2006’da çıkardığı “Chants de Bataille” ile tanıştığım Fransız black metal grubu BELENOS, adını kısıtlı bir çevreye duyuran ancak bu çevre tarafından da genelde epey sevilen bir oluşum. Loïc Cellier’in projesi olan grup önceden normal bir gruptu, ancak “Chants de Bataille” sonrasında her ne olduysa tek kişilik bir projeye dönüştü. Cellier bununla da kalmadı, “hepinize bedelim ulan” dercesine 4 yılda 3 albüm çıkararak BELENOS’u iyice sahiplenmiş oldu.
Bu gaz geçtikten sonra 2010-2016 arasında sessiz kalan BELENOS, o yıl çıkan “Kornôg”un ardından yeni albümü “Argoat”u geçtiğimiz günlerde piyasaya sürdü.
Öncelikle BELENOS kesinlikle doksanları tatmış bir grup olduğunu belli ediyor.

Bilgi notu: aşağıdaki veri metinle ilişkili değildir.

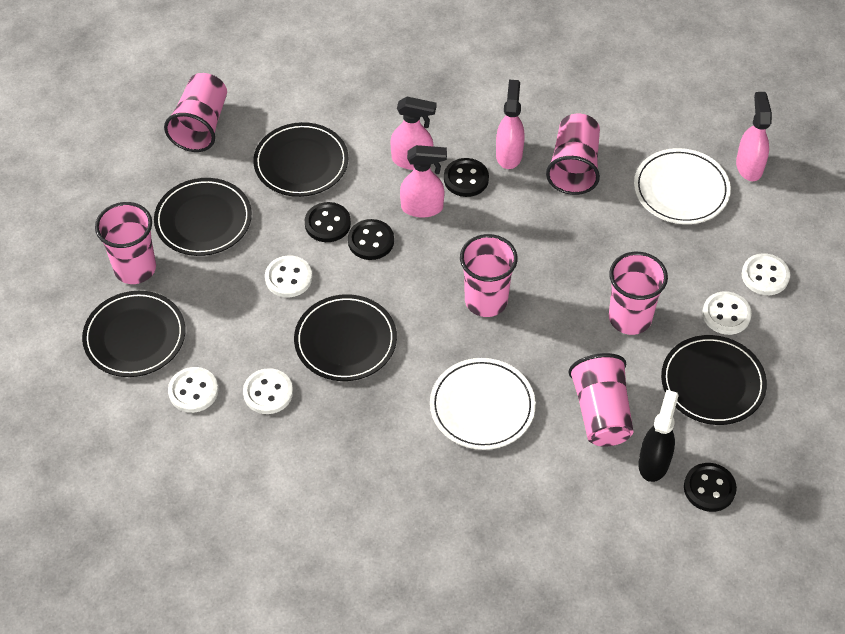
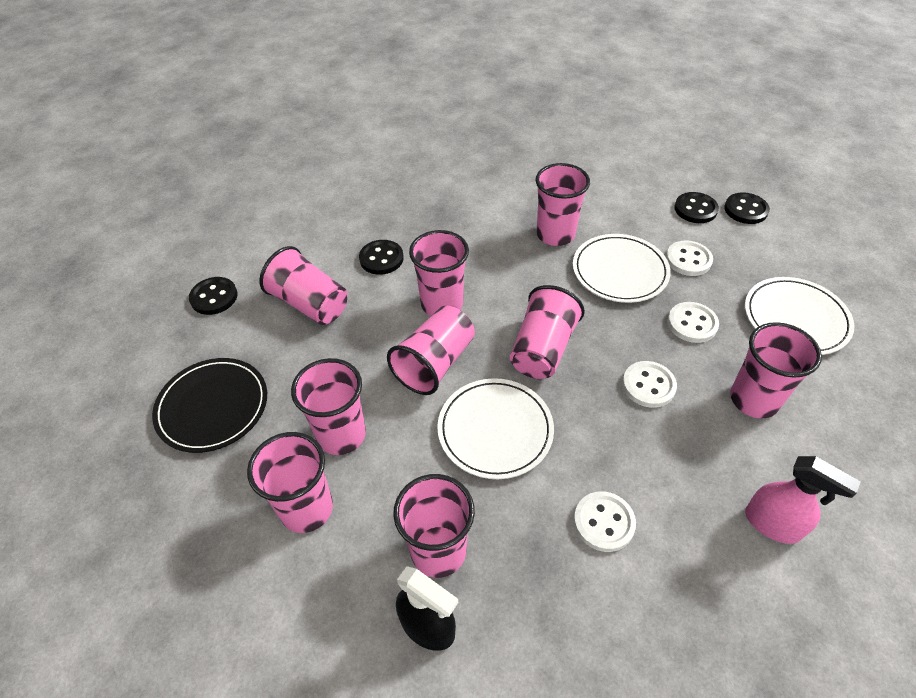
black plate: 5 -> 1
pink cup: 6 -> 9
pink spray bottle: 4 -> 1
white button: 5 -> 4
white plate: 2 -> 3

Tüm karakterini soğuk tarama rifler üzerine kurmayan BELENOS, daha rif odaklı bir yaklaşıma sahip ve farklı vokal kullanımları sayesinde buna renk katmayı amaçlıyor. Cellier’in black metal vokallerinin yanı sıra pagan tatlar sunan koro vokalleri de olayı farklı boyutlara taşıyor.

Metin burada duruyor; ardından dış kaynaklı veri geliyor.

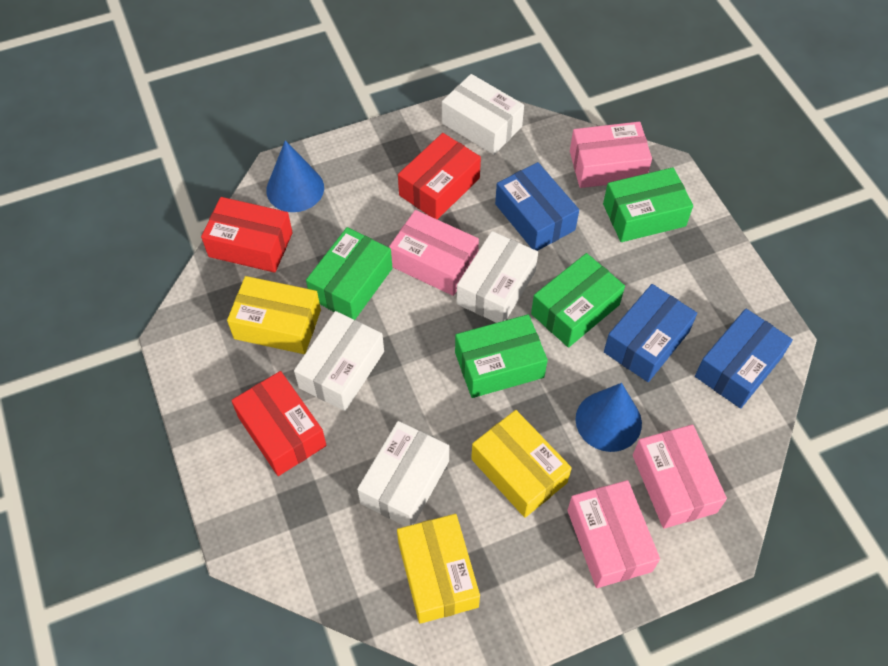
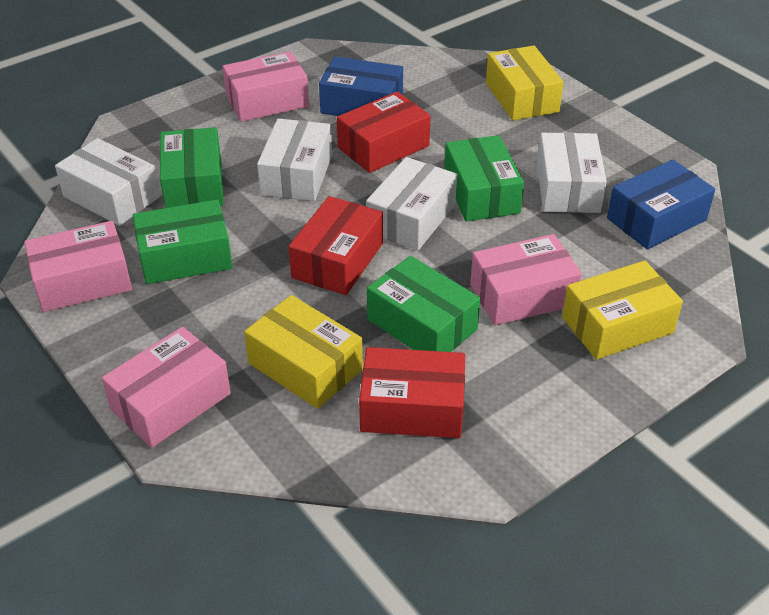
blue box: 3 -> 2
blue cone: 2 -> 0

Gerçek şu ki BELENOS çok bilindik ve fazlaca tehditkâr olmayan bir black metal icra ediyor. Melodiler, rifler büyük oranda alışık olunan tarzda. Lakin adam belli ki bu havayı yalayıp yutmuş ve benzer karakterlerdeki şarkılar yapma konusunda bir sıkıntı görmüyor. “Argoat”u dinlerken, eğer kaptırmak isterseniz kendinizi albümün havasına rahatça kaptırabilirsiniz. İkinci dalga black metalin pek çok karakteristik unsuru albümün dört bir yanını kaplamış durumda. Koro vokallerde ise, örneğin bir “Bergtatt” koro vokallerinden ziyade kısmen FALKENBACH’ın pastoralliğine, skaldik tatlarına kayan bir hava var.

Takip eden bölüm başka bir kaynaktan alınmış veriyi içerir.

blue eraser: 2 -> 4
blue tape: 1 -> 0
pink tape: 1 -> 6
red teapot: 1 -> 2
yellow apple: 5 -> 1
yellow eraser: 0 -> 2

Müzikal olarak albümde standart bir melodik black metal var. Albüme adını veren şarkıda görüldüğü gibi yer yer ilk dönem SATYRICON’vari melodiler öne çıkarken, “Nozweler” gibi şarkılarda ise EMPEROR’u anımsatan dellenmeler görebiliyoruz. Nihayetinde müzik öyle kanın gövdeyi götürdüğü bir black metal olmadığından bu doğa, pagan ruhlar, çayır çimen mevzularından bazı gedikleri de nispeten yedirmeyi başarıyor. BELENOS atmosfer yaratma konusunda genelde bir arpej ve arkasına eklemlenen dolgu gitarlardan yararlanıyor ve bu anlarda gerçekten güzel tatlar sunuyor.
Albüme yönelik olumsuz eleştirilerimin başında ise davul tonları geliyor. Aşırı cılız davullar zaman zaman konsantrasyonu dağıtacak kadar rahatsız edici olabiliyor. Özellikle kick tonu gerçek bir facia. Ton bile diyemeyeceğim bu ses, kurşun kalemle sıraya vuruluyormuşçasına güçsüz, tokluktan uzak bir şey. Keşke büyük oranda atmosfer kasan böylesi bir müzikte daha kabul edilir bir davul tonu kullanılsaydı. Bunun dışında albüm kabul edilebilir black metal prodüksiyonu sınırlarında. Gitarlar nispeten iyi, ancak dolgun bir bas olmadığından “Argoat” güç ortaya koyma konusunda büyük oranda zayıf kalıyor.
“Argoat” BELENOS’la tanışmak adına iyi bir albüm. Tutkuyla yapıldığı, içine kalpten bir şeyler katıldığı çok net belli. Bazı açılardan tahmin edilebilir olması ve bahsettiğim prodüksiyon sorunlarına fazla kafayı takmazsanız, bence bu serin aylar için gayet hoş bir dinlemelik.